Unabated protests in Iraq cross sectarian lines

YUSUF SELMAN İNANÇ @yusufsinanc
Published 08.11.2019 19:26
An Iraqi protester walks past a burning tire as protestors block the entrance to Umm Qasr Port, Basra, Nov. 7, 2019. (Reuters Photo)
An Iraqi protester walks past a burning tire as protestors block the entrance to Umm Qasr Port, Basra, Nov. 7, 2019. (Reuters Photo)

In the past, protests in Iraq have been presented as schemes of foreign-backed infiltrators or Daesh supporters, but this time the challenge has originated domestically, namely from the Shiite community against Iran

Since the beginning of last month, thousands of Iraqis have taken to the streets every day to protest not only the Iraqi government but also Iran. Iraqi security forces as well as – according to Iraqi protesters – Iran-backed militias have not refrained from directly targeting unarmed civilians, which has led to a death toll in the hundreds. Despite attempts to label protesters as Daesh supporters or foreign-backed infiltrators, it seems the protests in Iraq have already crossed sectarian lines.

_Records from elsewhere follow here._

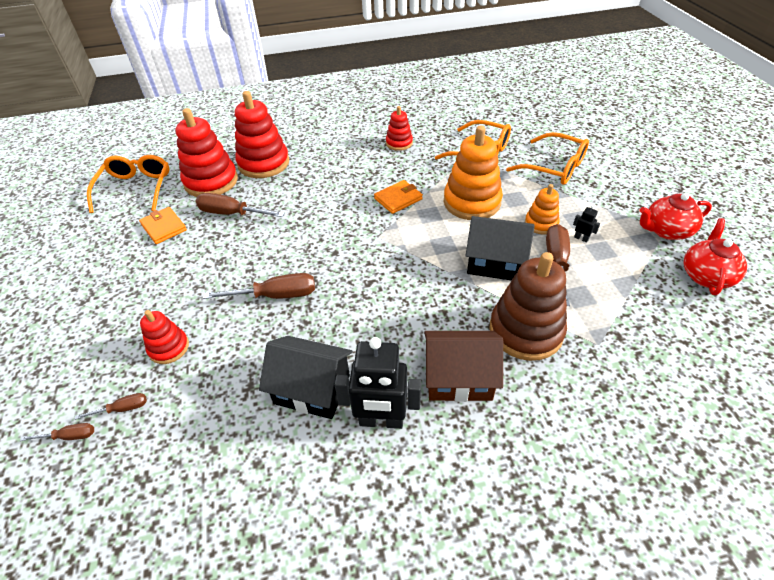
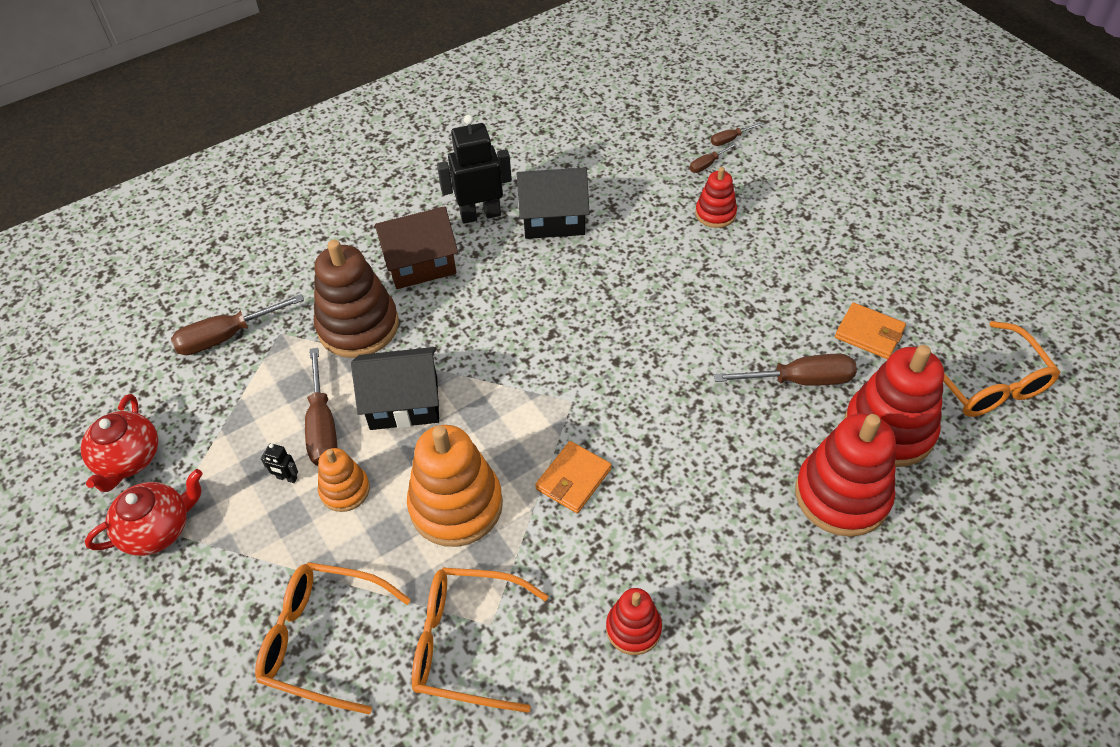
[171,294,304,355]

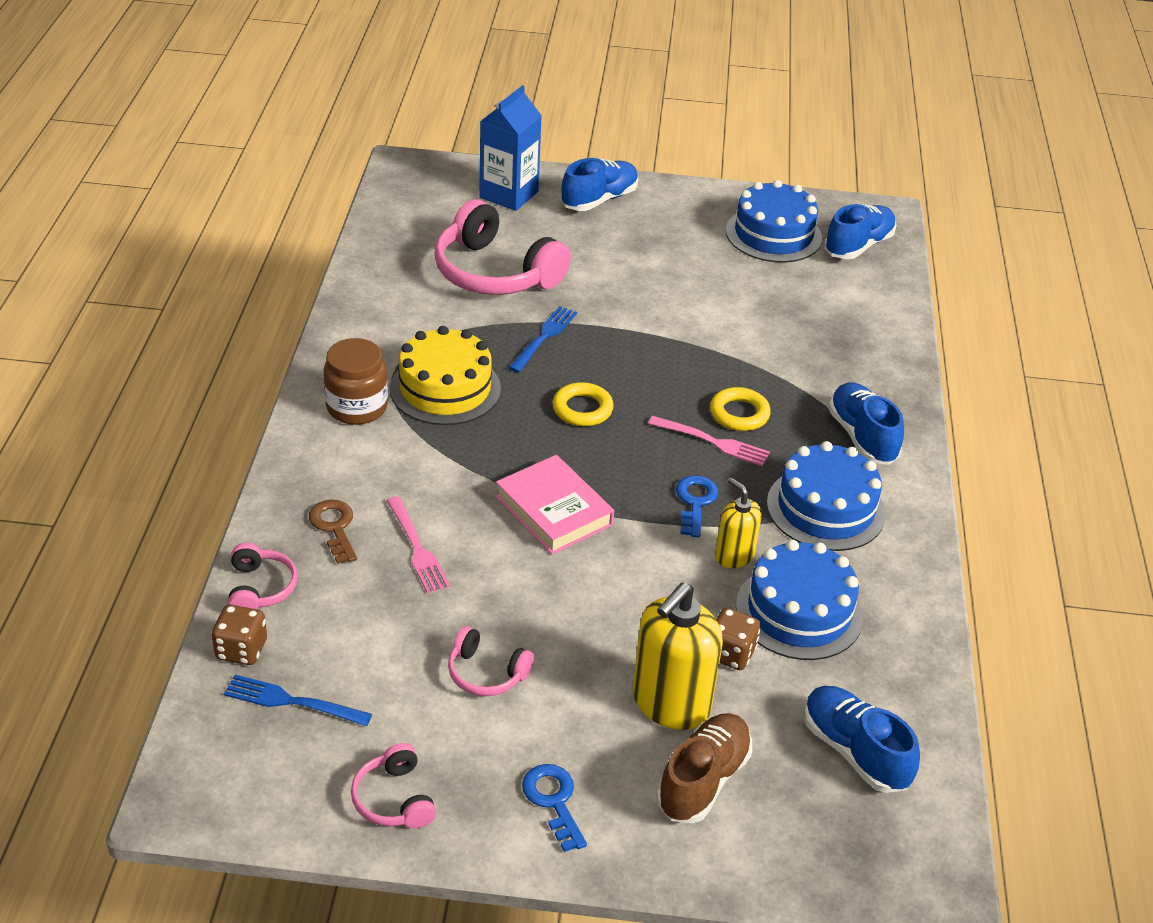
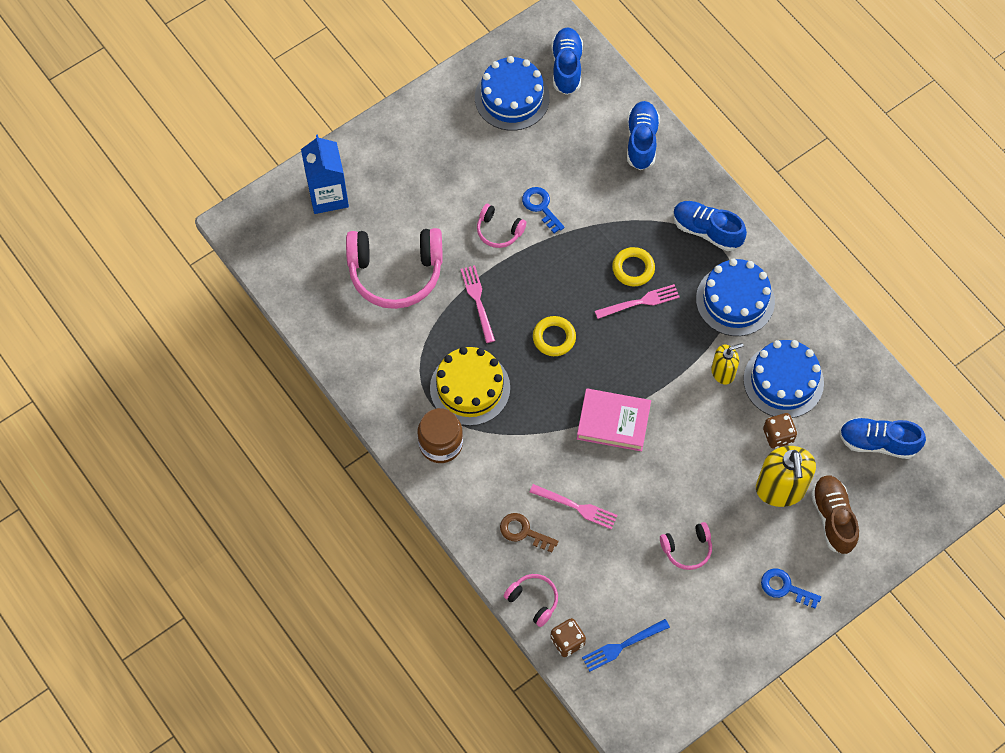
[461,265,495,343]
[477,204,527,248]
[522,187,565,233]
[627,101,660,170]
[711,343,743,384]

Throwing shoes in Arab culture is a sure sign of outrage. One of the most unforgettable moments of the 2003 U.S. invasion of Iraq was Iraqis destroying ousted President Saddam Hussein's downed statue in Baghdad. Five years later, then-U.S. President George Bush was the target of a shoe during a press conference. Today, Iraqis are slapping Iran's Supreme Leader Ayatollah Ali Khamanei. Moreover, the headquarters of Iranian militias and even Iranian Consulates were torched in Basra. Similarly, in Baghdad, there were attempts to break the security chain in front of the Iranian Embassy.

The protests shaking Iraq started in an unorganized manner. Protesters were in the streets mainly to protest economic deterioration, high unemployment rates, energy shortages and corruption; however, it did not take long for the anger of the protesters to target Iran as well. The protesters hold Iran primarily responsible for the instability and economic deficiencies in the country. Despite the promises of the Iraqi government to ameliorate the standard of living, sort out corruption and increase job opportunities, people are unsatisfied and find the government unreliable on the grounds that it is nothing more than a puppet of Iran.

Since the protests started and gained widespread support in Shiite-majority areas, the claim that Iran has been a protector of Shiites across the region is being heavily undermined. Moreover, the support of Shiite leaders in Iraq for the protesters has changed the course of the demonstrations. Most Iraqis are adherents of their own Shiite leaders, rejecting Iran's claim that Khamanei should be recognized by all Shiites as their ultimate leader. Iraq's top Shiite cleric during his Friday sermon urged the Iraqi government to stop using excessive force against people. "The biggest responsibility is on the security forces. They must avoid using excessive force with peaceful protesters," one of his representatives said. Famous Shiite cleric and politician Muqtada al-Sadr has also been calling on the government to reconcile with the protesters.

Iran has been interfering in regional issues over sectarianism, not only in Iraq but also in Syria, Lebanon and Yemen. Playing the sectarianism card to keep relations tight with Shiite minorities and armed groups worldwide, the Tehran administration has given unconditional support to some militias in Iraq, like Hashd al-Shaabi, whose atrocities have repeatedly been documented by rights groups. Iran has been holding the flag of sectarianism and using the centuries-old conflicts, narratives and Islamic interpretations as a cloak for its struggle for power; however, this time the challenge has originated internally.